This year interest rates and inflation expectations have moved quickly higher. US 10-year yields have increased almost 70%. This is the worst start to a year since 2009! As rates have increased, prices have adjusted downward. Stirring inflation has pushed many commodity prices considerably higher. A recent WSJ article, notes a wave of new treasury issuance will put further pressure on traditional fixed income assets like investment grade bonds, MBS, and municipal bonds.

What Does this Mean for Performance of Traditional Fixed Income?

How senior secured corporate loans fit into the whole picture: In today’s ultra-low-yielding world, we view floating rate loans as a fixed rate product with a call option on rates. If rates decline once again, you’re still generating better income than the alternatives available today. A decline in rates could signal certain risks in the economy and a senior secured position provided by loans will help cushion investors from a turbulent macro environment. Senior secured loans are an indispensable position in investor portfolios to growing concerns on income, rates, yield and inflation.

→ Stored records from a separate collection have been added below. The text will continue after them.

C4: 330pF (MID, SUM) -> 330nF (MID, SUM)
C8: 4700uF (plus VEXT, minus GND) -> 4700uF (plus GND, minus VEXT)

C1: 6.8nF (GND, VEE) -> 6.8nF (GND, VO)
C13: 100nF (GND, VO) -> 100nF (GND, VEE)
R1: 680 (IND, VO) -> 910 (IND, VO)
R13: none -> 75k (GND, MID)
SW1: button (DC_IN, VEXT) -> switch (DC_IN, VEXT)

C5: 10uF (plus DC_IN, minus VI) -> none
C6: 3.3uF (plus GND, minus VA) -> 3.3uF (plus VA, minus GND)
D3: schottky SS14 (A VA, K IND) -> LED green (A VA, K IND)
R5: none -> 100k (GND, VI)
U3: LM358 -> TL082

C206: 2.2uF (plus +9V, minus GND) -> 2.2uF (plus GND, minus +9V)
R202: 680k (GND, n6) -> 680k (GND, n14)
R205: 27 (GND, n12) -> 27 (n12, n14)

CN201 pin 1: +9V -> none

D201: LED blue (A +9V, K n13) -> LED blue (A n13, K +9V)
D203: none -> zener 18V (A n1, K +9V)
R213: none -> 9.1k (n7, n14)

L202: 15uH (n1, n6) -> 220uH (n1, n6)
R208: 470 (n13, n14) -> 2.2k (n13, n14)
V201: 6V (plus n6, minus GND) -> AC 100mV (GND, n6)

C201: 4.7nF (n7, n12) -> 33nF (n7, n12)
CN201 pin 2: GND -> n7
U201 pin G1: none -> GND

The tug of war between policy, growth, inflation and interest rates persists. Expect volatility to stay elevated. The macro & economic conditions are supportive of credit, which CIFC says provides excellent return potential for investors today. Yield is scarce in a world of elevated valuations and we’re in a golden age for income producing alternatives. Our recommendation: a senior, secured position provided by loans will help cushion investor portfolios from certain risks while continuing to generate income.

 

About CIFC

CIFC Asset Management specializes in global credit solutions. The firm was founded in 2005 and today manages over $30 billion in AUM across CLO’s, Corporate, Structured and Opportunistic Credit while working with institutional and retail investors worldwide.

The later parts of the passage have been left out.